Not because I don’t care about my friendships, my hobbies, or the people I love – but because this season of life asks something different from me. It asks me to be present. It asks me to pour into my family. It asks me to slow down and pay attention to the little people who depend on me every single day.
And because of that, I’ve noticed something else: motherhood has changed what I need from friendship, too.
When I was younger, friendship often meant long conversations, constant communication, and always knowing what was happening in each other’s lives.
Now?
Now friendship looks a little different.
It looks like sending a message and getting a response two days later.
It looks like making plans weeks in advance because everyone’s schedule is full.
It looks like checking in with a simple, “Hey, how are you doing? Do you need anything?”
It looks like understanding that silence is not rejection.
It looks like grace.
Most of my friends are mothers, too. Some have two children. Some have three. Some are balancing work, school schedules, sports practices, laundry piles, dinner, bedtime routines, and everything in between.
The truth is, if I judged my friendships by how quickly someone replied to a text message, I probably wouldn’t have any friends left.
Because life is busy.
And motherhood is beautiful, but it is also demanding.
I understand now that taking a day – or even several days – to respond doesn’t mean someone doesn’t care.
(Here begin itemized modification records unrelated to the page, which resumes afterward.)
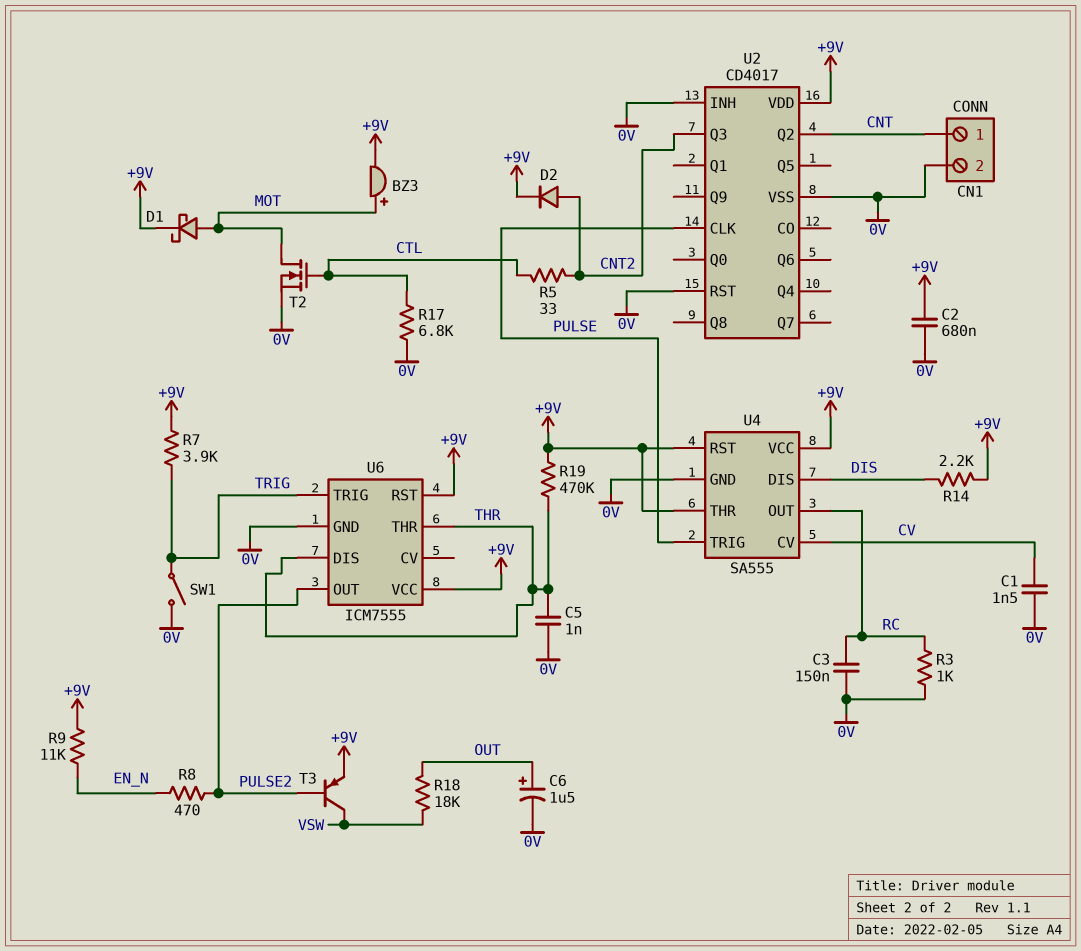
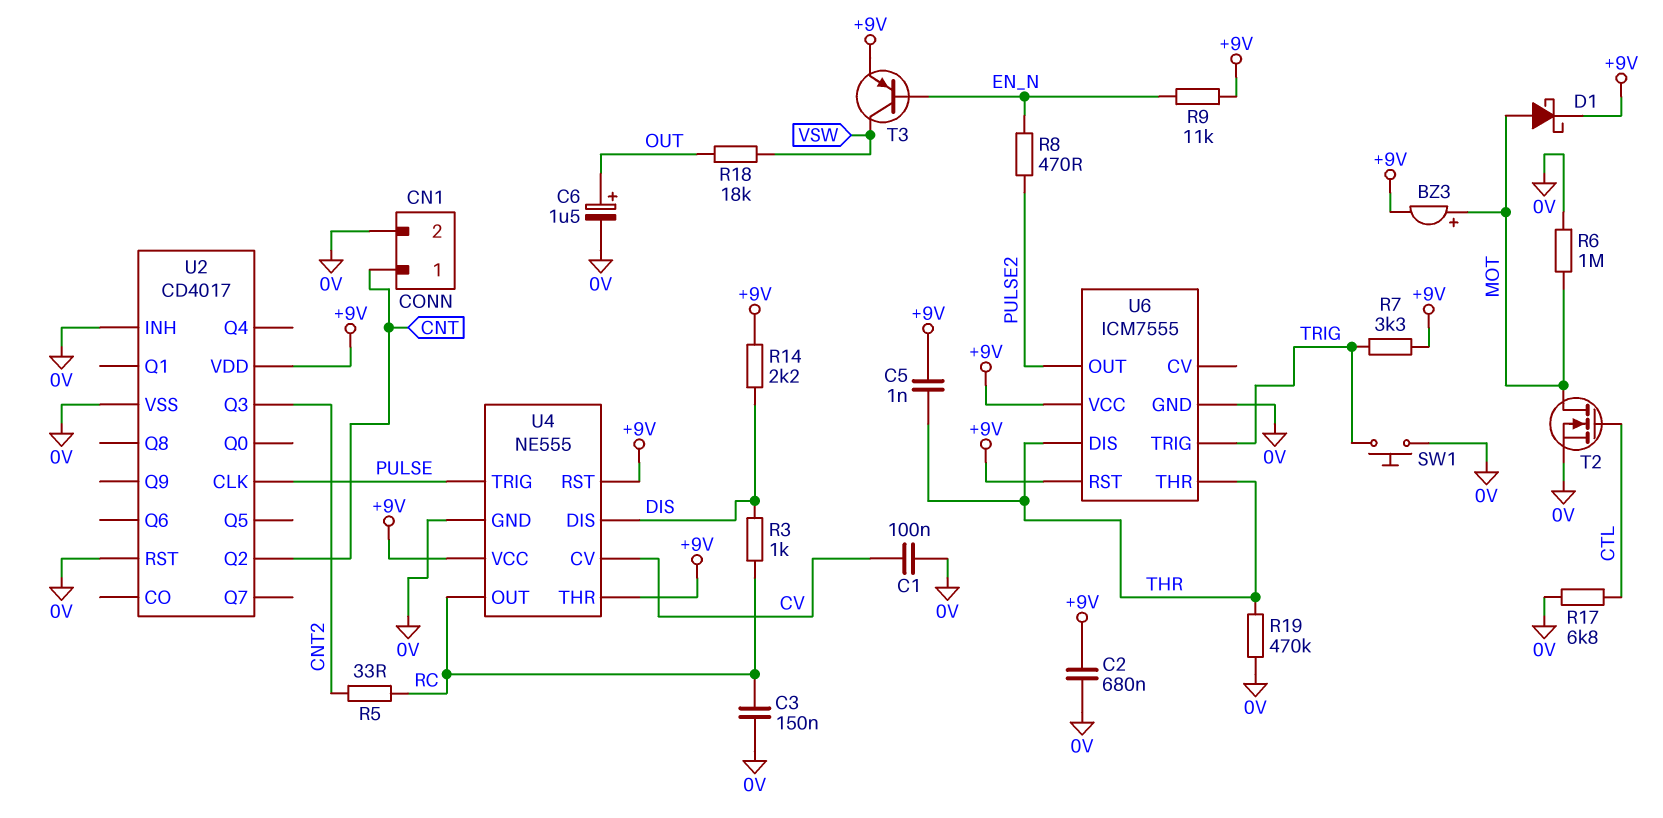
C1: 1.5nF (0V, CV) -> 100nF (0V, CV)
C5: 1nF (0V, THR) -> 1nF (+9V, THR)
D2: diode (A CNT2, K +9V) -> none
R3: 1k (0V, RC) -> 1k (DIS, RC)
R5: 33 (CNT2, CTL) -> 33 (CNT2, RC)
R6: none -> 1M (0V, MOT)
R7: 3.9k (+9V, TRIG) -> 3.3k (+9V, TRIG)
R19: 470k (+9V, THR) -> 470k (0V, THR)
SW1: switch (0V, TRIG) -> button (0V, TRIG)
T3: PNP (B PULSE2, C VSW, E +9V) -> PNP (B EN_N, C VSW, E +9V)
U4: SA555 -> NE555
Sometimes it simply means they are surviving another busy week.
One of the greatest gifts a friend can give a mother is understanding.
Not guilt.
Not pressure.
Not expectations that she remains exactly the same person she was before children.
Because she won’t.
Motherhood changes us.
It softens some parts of us and strengthens others. It teaches us to protect our time more carefully. It teaches us to choose presence over performance.
The friendships that thrive during this season are often the ones that make room for that change.
The ones that don’t require daily conversations to prove love.
The ones that don’t keep score.
The ones that understand that friendship isn’t measured by how often we text, but by how deeply we care.
Some friends are with us for a season.
Some friends stay for a lifetime.
And sometimes friendships naturally evolve as our lives evolve.
There doesn’t have to be anger or resentment attached to that. Sometimes it is simply part of growing.
As mothers, what we need most are friends who can meet us where we are.
Friends who understand when we disappear for a few days.
Friends who don’t need constant explanations.
Friends who can say, “Let’s get the kids together this afternoon,” or “I’m thinking about you,” or “How can I pray for you today?”
Friends who bring peace instead of pressure.
The older I get, the more I realize that true friendship feels light.
Not because it lacks depth, but because it is built on understanding.
It leaves room for busy seasons.
It leaves room for growth.
It leaves room for grace.
And maybe that’s what being present really means.
Not being available every minute of every day.
Not responding instantly.
Not keeping up appearances.
But showing up when it matters.
Checking in.
Remembering one another.
Offering support.
Giving grace.
And choosing love, even when life gets busy.
Because sometimes the most beautiful friendships are the ones that quietly remain – steady, faithful, and understanding – through every season of life.